Congressman Urges Closure Of Piney Point Plant, Second Leak Not Detected
Additional pumps should double the amount of water that can be taken from of the retention pond. U.S. Rep. Vern Buchanan said the problems at the processing plant are "something that's been going on for too long."
A drone discovered a possible second breach early Monday at the leaking Piney Point processing plant in Manatee County, as more pumps were headed to the site to prevent a catastrophic flood. Late Monday, the Florida Department of Environmental Protection said those reports were unsubstantiated.

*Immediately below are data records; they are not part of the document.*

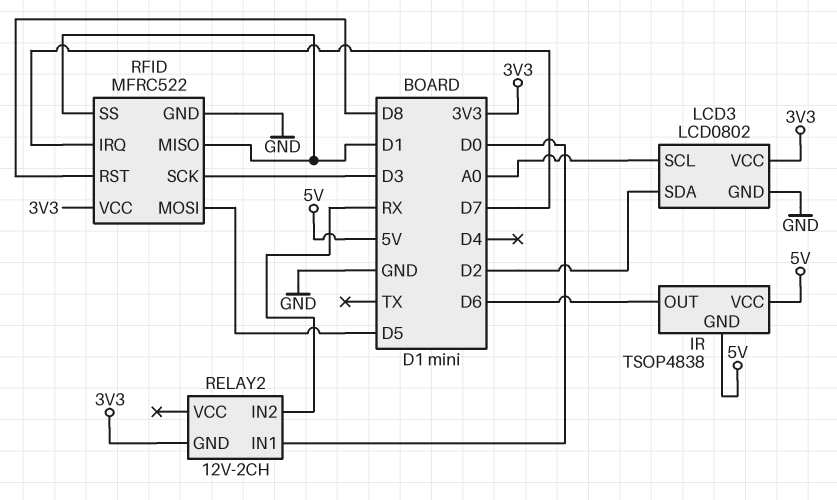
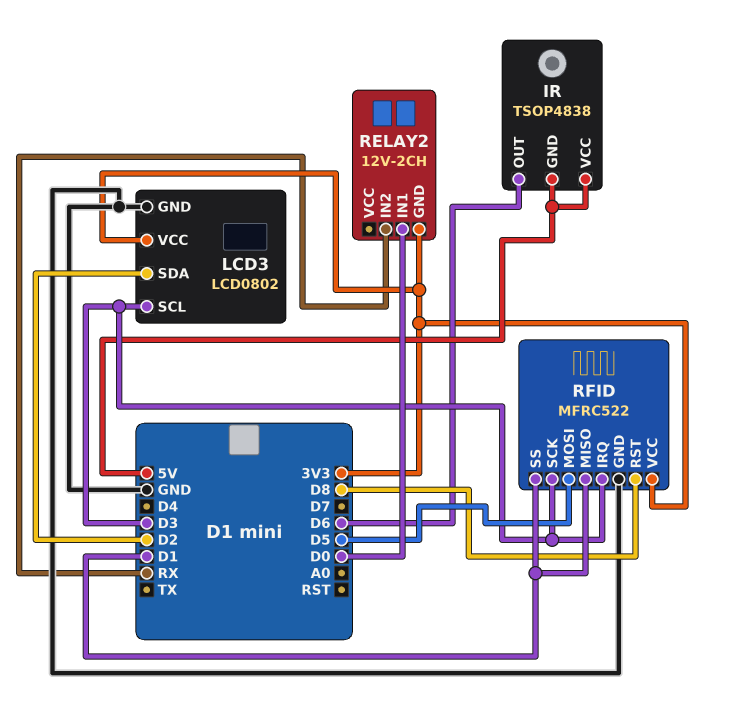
LCD3 pin SCL: A0 -> D3
RFID pin IRQ: D7 -> D3

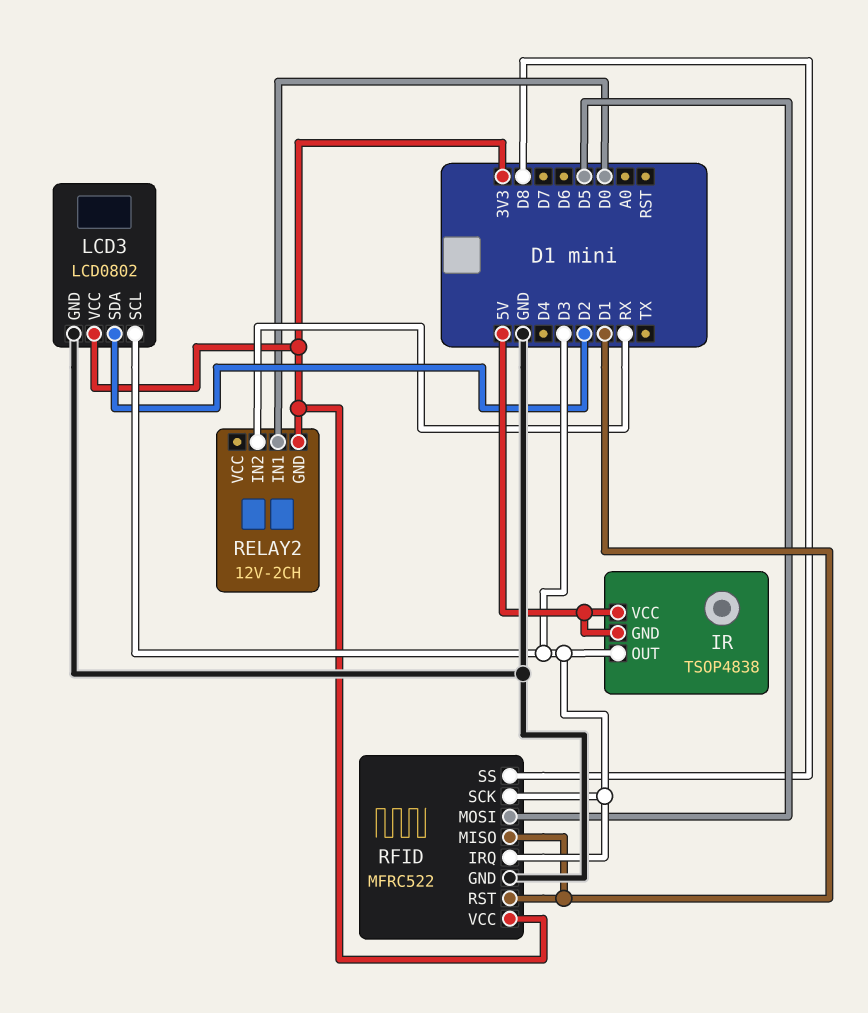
IR pin OUT: D6 -> D3
RFID pin RST: D8 -> D1
RFID pin SS: D1 -> D8

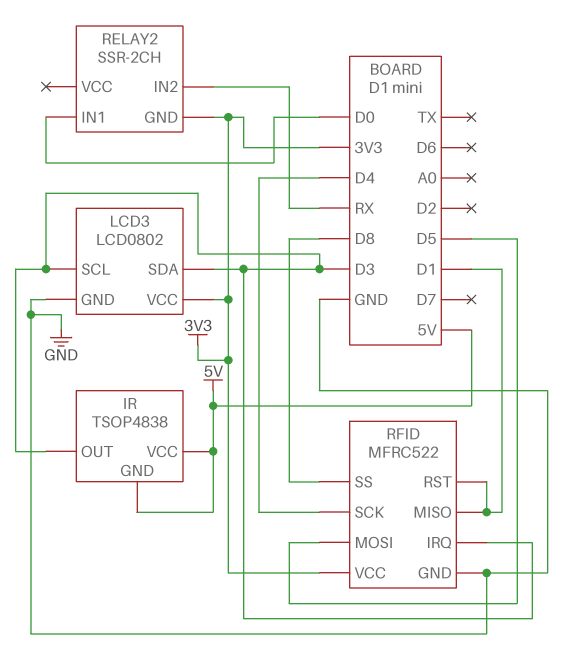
LCD3 pin SDA: D2 -> D3
RELAY2: 12V-2CH -> SSR-2CH
RFID pin SCK: D3 -> D4

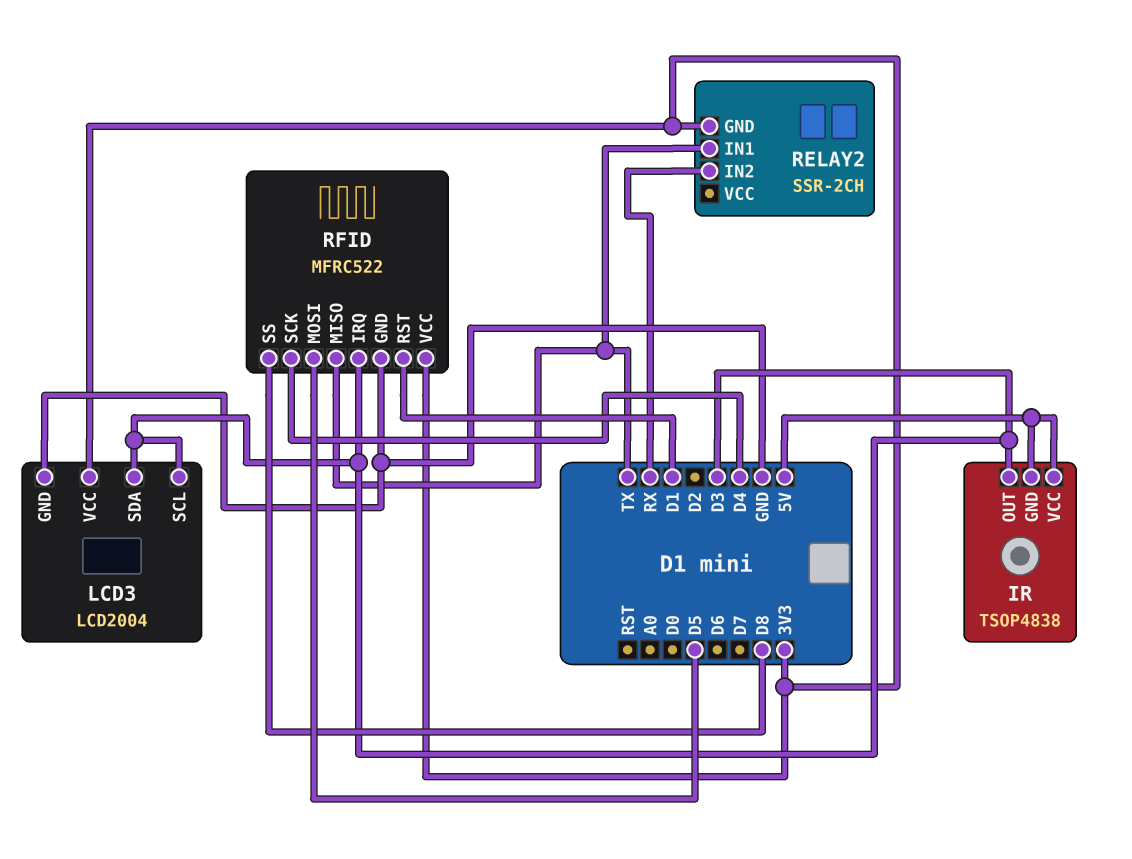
LCD3: LCD0802 -> LCD2004
RELAY2 pin IN1: D0 -> TX
RFID pin MISO: D1 -> TX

Engineers were evacuated after the possible leak was discovered, but were back on the site and are installing 20 pumps that would more than double the amount of water being pumped into Tampa Bay.
The flow going into the bay — currently 35 million gallons a day — would be increased to between 75 and 100 million gallons a day when all the pumps are operating, Manatee County Administrator Scott Hopes said.
"You can imagine, if we go from 35 million gallons a day to 100 million gallons a day or more pulling it out," Hopes said, "you can see how in probably 48 hours, if all those flows continue, we will be at a situation where will will no longer have that risk of that full breach, which would send that 20-foot wall of water."
That was a more optimistic assessment than Hopes gave Saturday, saying a breach at the processing plant — located near the Hillsborough County line, south of Sun City Center — was “imminent.”
READ MORE: Officials Draining Piney Point Reservoir Into Tampa Bay To Stop Massive Breach
U.S. Rep. Vern Buchanan, a Republican, toured the area by helicopter Monday and said federal resources were committed to assisting the effort to control the 77-acre reservoir.
Among those are the Environmental Protection Agency and the Army Corps of Engineers.
Buchanan vowed to help close the phosphate retention pond permanently.
"Everybody might be well intended, but this is something that's been going on for too long," Buchanan said during a news conference Monday. "And we're going to come together, I think, collectively, between the county and the state and the federal government, to make sure we get this resolved quickly."
"Enough's enough. So I'm angry about it, quite frankly, and I'm going to bring that intensity to make sure that we're doing what we've got to do to get this fixed."
Over the weekend, Gov. Ron DeSantis issued a state of emergency at the phosphate processing pond, which if it breaches could result in hundreds of millions of gallons of water flowing into the neighboring area and Tampa Bay.
On Saturday, Hopes said models indicated a full breach could produce a wall of water as high as 20 feet. By Sunday, he reduced that estimate to between one and five feet.
Officials say the next two days will be critical to stave off a possible collapse of the retention pond's earthen walls.
Nevertheless, conditions in the waters near the plant continue to deteriorate, as seen in this video shot by Rusty Chinnis, a board member of both the Suncoast and Tampa Bay Waterkeepers environmental advocacy groups.
Officials have been releasing water from the pond but estimate that just under 300 million gallons remained on Monday.
The stack has been leaking since last weekend and crews have been pumping millions of gallons a day into a pipe leading to nearby Port Manatee to relieve stress on the phosphogypsum stack's earthen walls.
The reservoir contained 480 million gallons of wastewater before the discharges began. Between 2 million and 3 million gallons of water per day was also flowing out of the breach.